Los muchachos que han salido a las calles a dar la cara por Nicaragua, nacieron a partir de los años 1990, o en este mismo siglo, y por lo tanto, la revolución que derrocó a Somoza es un hecho ignorado para muchos de ellos, o ha sido distorsionado por la propaganda oficial, lo que viene a ser lo mismo.
Son los nietos de una revolución lejana o ausente en su memoria, pero la llevan de todas maneras en los genes, porque aquella se hizo también por razones morales, ante el hastío frente a una dictadura familiar que se creía dueña del país, y cuando se vio amenazada no vaciló en recurrir a la represión más cruel. Y al exterminio.
La dictadura de Somoza marcó a los jóvenes como delincuentes. Cada día aparecían cuerpos torturados y mutilados, o simplemente con un tiro en la cabeza, en la cuesta del Plomo, al occidente de Managua, una morgue a cielo abierto donde las madres iban en busca de sus hijos desaparecidos. Por eso, el lema que se corea hoy en las marchas, "¡No eran delincuentes, eran estudiantes"!, viene a resultar tan familiar, un eco que conecta al pasado de los abuelos con el presente de los nietos.

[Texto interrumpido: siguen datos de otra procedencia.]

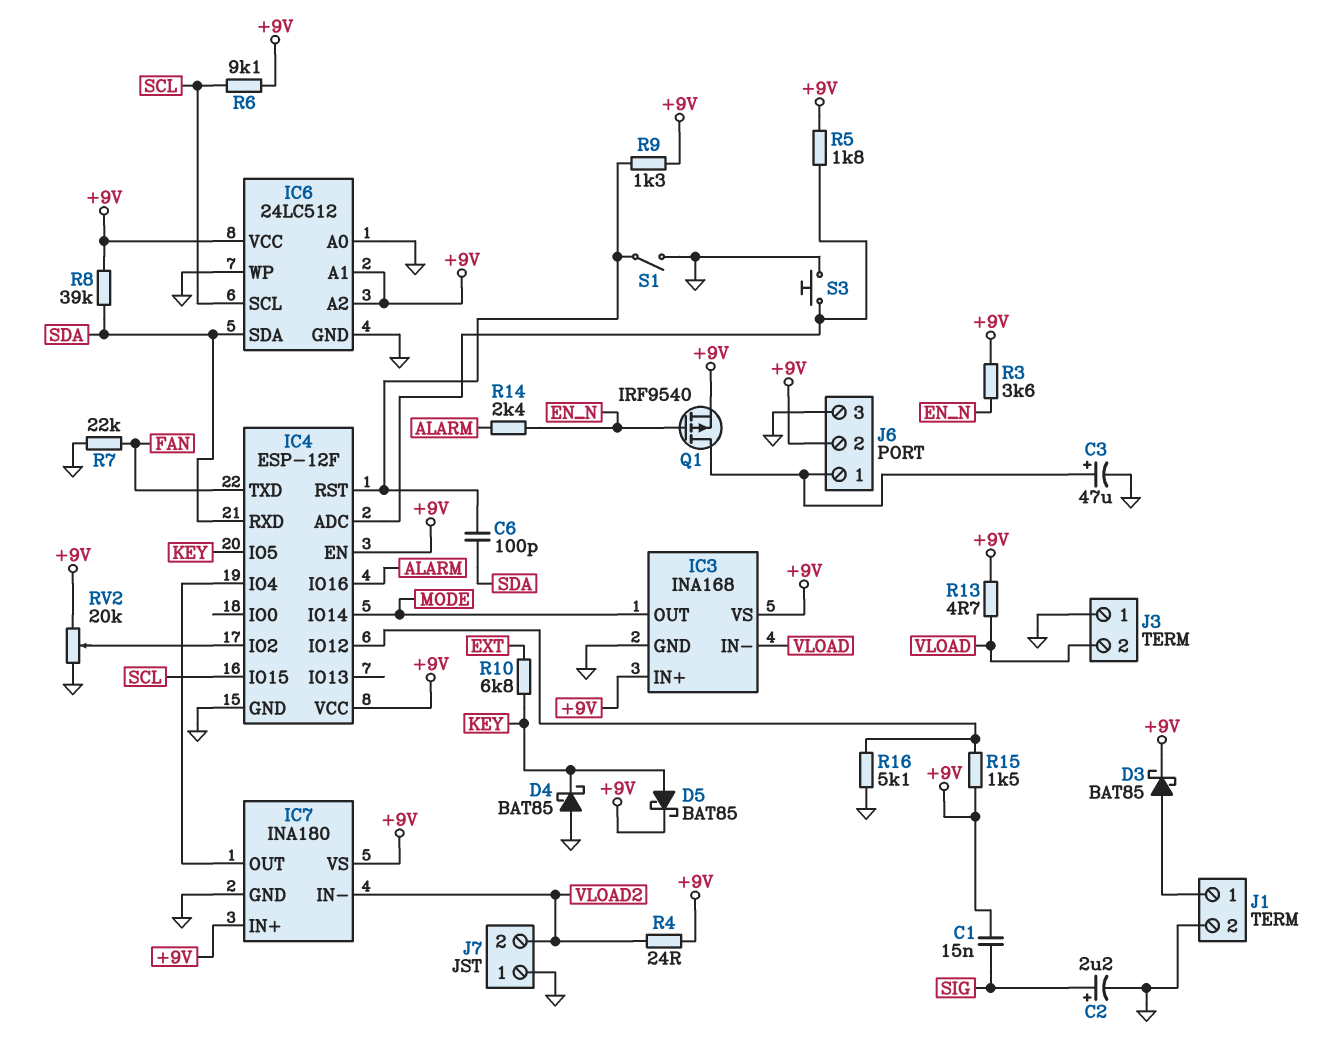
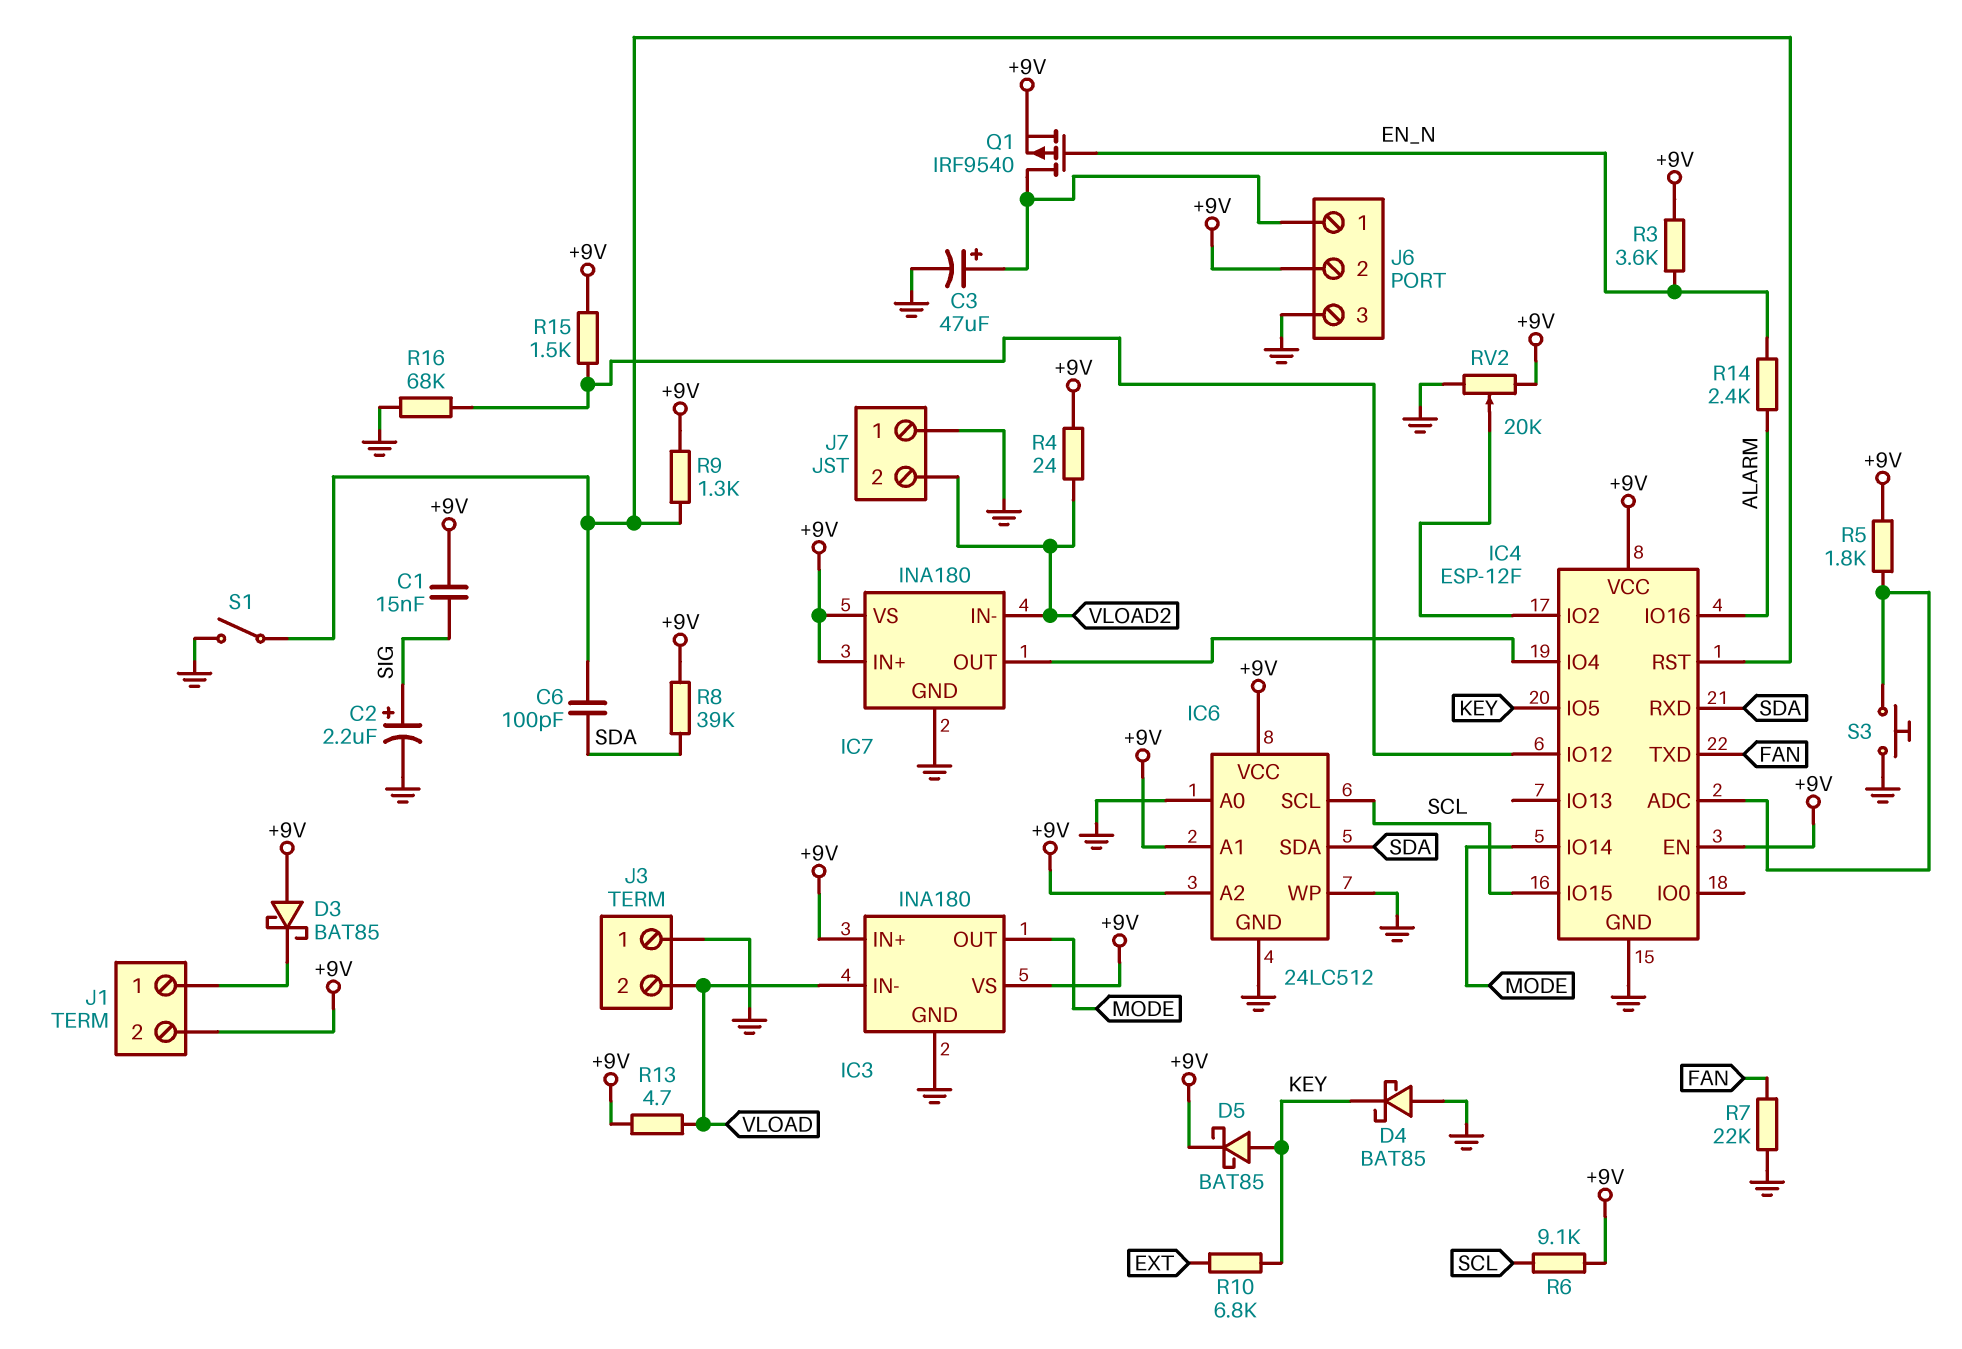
D3: schottky BAT85 (A J1/1, K +9V) -> schottky BAT85 (A +9V, K J1/1)
IC3: INA168 -> INA180
J1 pin 2: GND -> +9V
R16: 5.1k (GND, IC4/IO12) -> 68k (GND, IC4/IO12)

Por los nietos hablan las paredes, los cartelones, y los memes en las redes sociales. La improvisación ingeniosa se carga de legitimidad. Se vuelve un revés irreverente a la mentira. "Nos quitaron tanto que nos quitaron hasta el miedo", se lee en una pancarta de papel de estraza. Y en otra: "Nunca había visto tantos valientes sin armas y tantos cobardes armados". Otro, pregona con sabiduría: "Cuando se lee poco se dispara mucho". Una muchacha ha escrito con plumón en su barriga de embarazada: "Que se rinda tu madre, porque la mía no". Uno que está entre mis favoritos: "Disculpe las molestias, estamos cambiando el país para usted". Y este que tiene un peso histórico: "Hay décadas donde nada ocurre, y hay semanas donde ocurren décadas". La lejanía, ese vacío a través de las décadas, hace que los nietos desprecien, o rechacen, no pocos de los símbolos bajo los que pelearon los abuelos, como ha sido el caso de la bandera rojinegra, que de herencia histórica pasó a ser incautada por la secta oficial.
Esa bandera, levantada por el general Sandino en las montañas de las Segovias en su gesta de seis años por la soberanía nacional, y cuyos colores identificaba en sus proclamas con los propósitos de su lucha, negro por el luto de la patria agredida, rojo por la sangre derramada, estuvo en las barricadas en la insurrección que dio fin al somocismo. Y hay que advertir, porque es esencial, que entre una y otra lucha, la que culminó hace casi 40 años, en 1979, y la de ahora, hay una diferencia fundamental: los nietos pelean sin armas de guerra. Son los que han puesto los muertos, en una resistencia cívica sin precedentes, y de esta manera, aunque con dolor y sufrimiento y sacrificio, le abren al país la oportunidad de un cambio político: el paso de la dictadura a la democracia sin que medie una guerra civil.
Esa bandera a la que vuelvo, fue malversada. No es extraño entonces que los nietos la adversen, y hasta le prendan fuego, ya que ignoran que se trata de una herencia de sus abuelos, a su vez recibida de un tatarabuelo lejano y difuso, y cuya figura también ha sido distorsionada, y la vean solo como una impostura que el nuevo poder familiar ha colocado en lugar de la bandera del país, cuyos colores, azul y blanco, se multiplican en las marchas de protesta, en las fachadas de las casas, en las ventanillas de los vehículos, en pañoletas y cintillos de cabeza, en las mejillas de los jóvenes manifestantes. Un reclamo así, sin caudillos ni aprendices de caudillos, encabezado por jóvenes lúcidos y transparentes, dichosamente inexpertos en artimañas políticas, es lo que nos dará una nueva Nicaragua. Es la hora de los nietos.